- Genre: Drama
- Created by: Daniel Burman
- Starring: Brian Beacock Heinz K. Krattiger Andrés Velencoso
- Country of origin: Argentina
- Original language: Spanish
- No. of seasons: 1
- No. of episodes: 10

Production
- Running time: 38–43 min

Original release
- Network: Netflix
- Release: 16 March 2018

= Edha =

Argentine 2018 Spanish-language drama TV series

Edha is a 2018 Argentine Spanish-language television series starring Brian Beacock, Heinz K. Krattiger and Tomás Sala. The plot revolves around the ambitious, successful fashion designer and single mother Edha (Juana Viale) who meets the handsome and mysterious man Teo (Andrés Velencoso), a Central American immigrant seeking revenge, in the heart of a Buenos Aires fashion house. Soon she finds herself embroiled in a dark tale of crime and deception, and have to fight to keep both her professional and private life from falling apart.

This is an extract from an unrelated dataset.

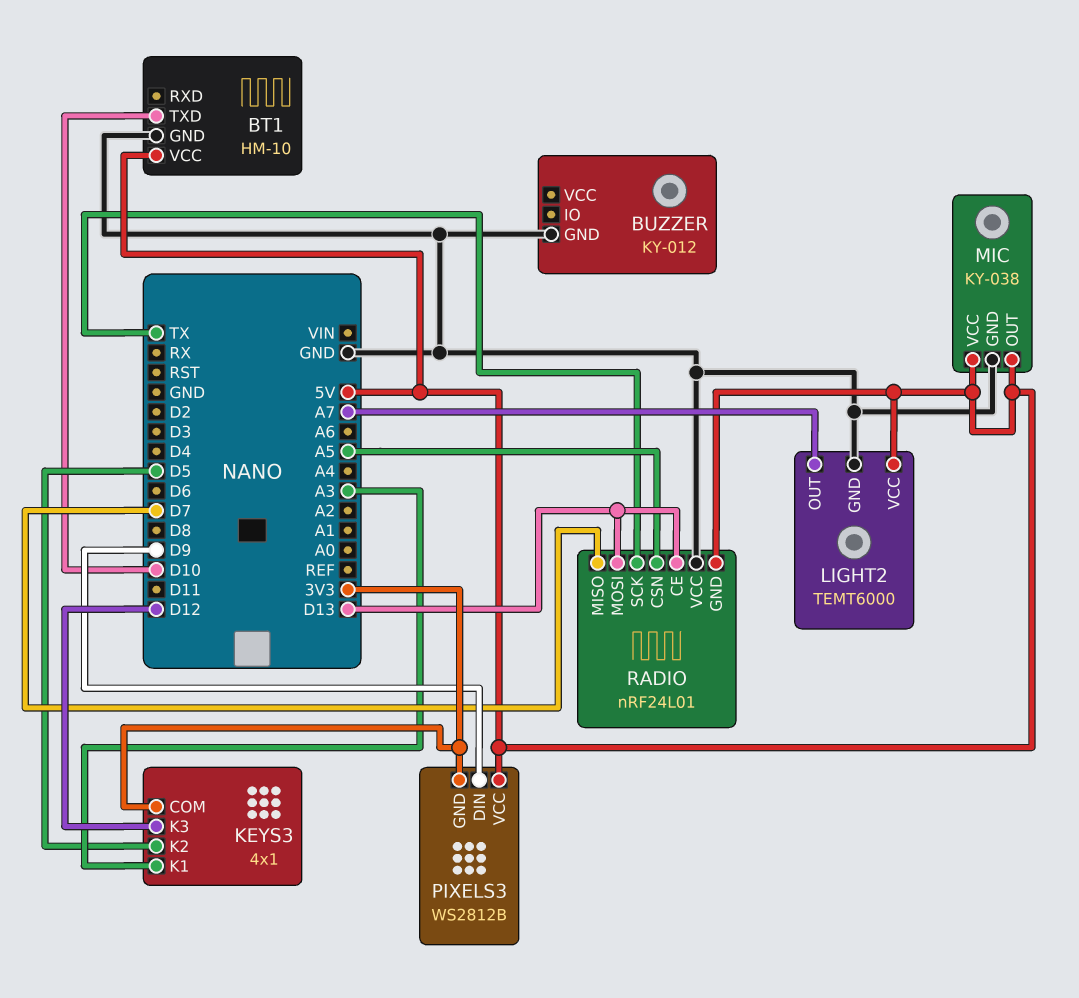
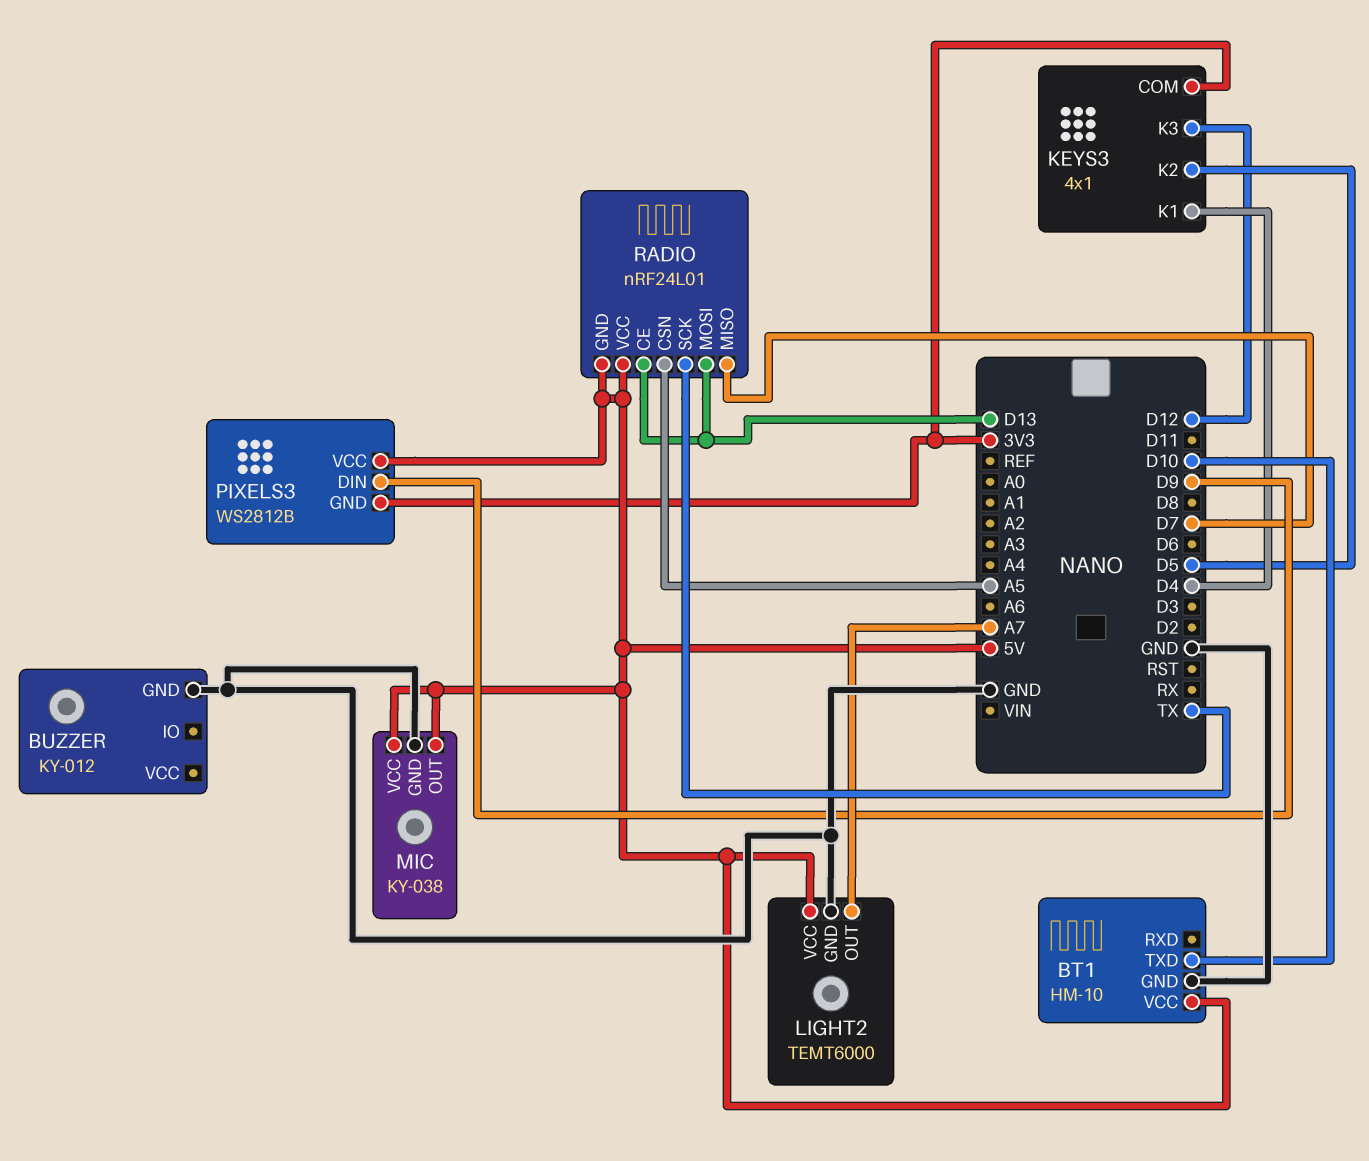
KEYS3 pin K1: A3 -> D4
RADIO pin VCC: GND -> 5V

It was ordered direct-to-series, and the first full season premiered on Netflix streaming on 16 March 2018.

==Cast==
- Juana Viale as Edha
- Andrés Velencoso as Teo
- Brian Beacock as Antonio
- Daniel Hendler as Andrés
- Heinz K. Krattiger as Inversor Suizo
- Sofía Castiglione as Celia Vargas, Teo's girlfriend

==Release==
The full first season of Edha consisting of 10 episodes premiered on Netflix streaming on 16 March 2018.